Working on his own, Walker built 300 DOC200 wooden traps before helping lay out 25km of trap lines from Mangawhero Rd to protect whio along the Waingongoro, Mangawhero, Kapuni and Kaupokonui Streams on the south east boundary of the park.

Read the full Taranaki Daily News article here.

Whio enjoy population boom in Egmont National Park

Sunday, June 14th, 2020

The whio (pictured) census, held between January and March, located 15 pairs in total, and another 18 single whio were also discovered as well as 17 juvenile birds. Photo – Tony Green.

Radio New Zealand

A five-yearly census has revealed Egmont National Park is experiencing a whio population boom and raised aspirations for its population beyond the park boundaries.

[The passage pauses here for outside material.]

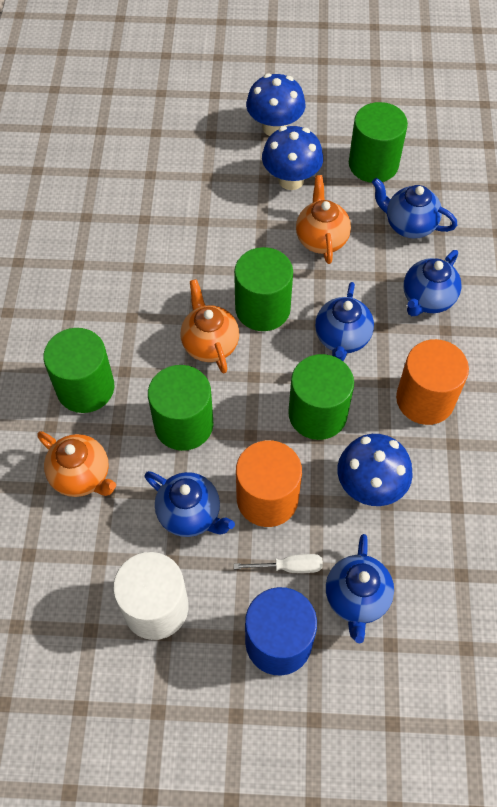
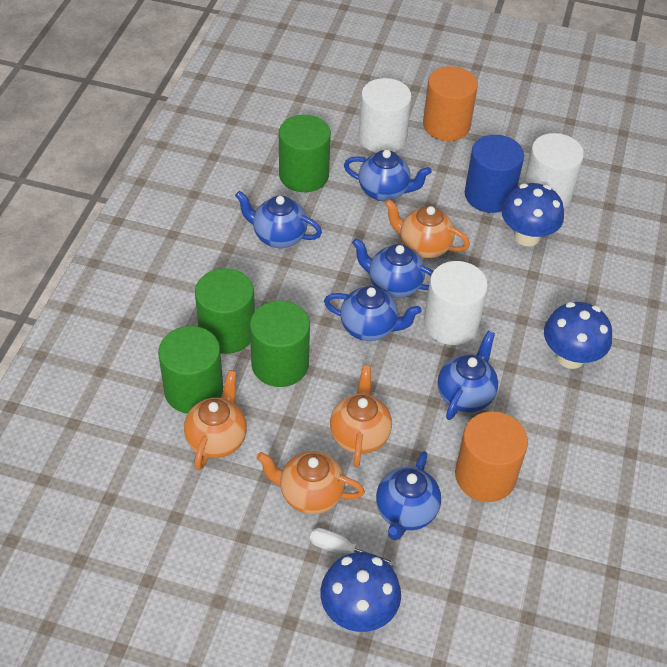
blue teapot: 5 -> 6
green cylinder: 5 -> 4
orange teapot: 3 -> 4
white cylinder: 1 -> 3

Department of Conservation biodiversity ranger Joe Carson said the 2020 survey monitored 11 new rivers in the park to see if the native blue ducks were moving into previously uninhibited territory.

“And of those 11 rivers there were whio in every single river and eight pairs were found to be breeding so it’s spectacular it’s certainly beyond our expectations that’s for sure.”

The census, held between January and March, located 15 pairs in total, and another 18 single whio were also discovered as well as 17 juvenile birds.

Carson said the whio were establishing new territories was a particularly good sign.

“It’s awesome to see how well the whio are doing. Every river we surveyed had whio living there and several showed presence of fledged offspring. It is really exciting and has completely expanded our aspirations for ongoing growth of the whio population across Taranaki.”

Whio are found nowhere else in the world and are rarer than some species of kiwi, but population in Taranaki has been growing with a 71 percent increase in ducklings located during the 2018/19 breeding season.

Fiercely territorial and a pair need about a kilometre of fast-flowing river or stream for themselves. Including birds at eight other rivers in the national park, which are monitored annually, it’s now believed there are about 200 whio in the national park.

Carson said it was amazing to think just a few short years ago there were no whio in Egmont National Park.

“They were pretty much functionally extinct in the 1940s. The last confirmed sighting was about then and then slowly since the late 1990s we’ve been releasing captive reared birds and the population is booming.

“They just keep producing young and we were just hoping those young were settling and making their own territories and trying to breed and now we’ve found the evidence that they are and it’s very inspirational actually.”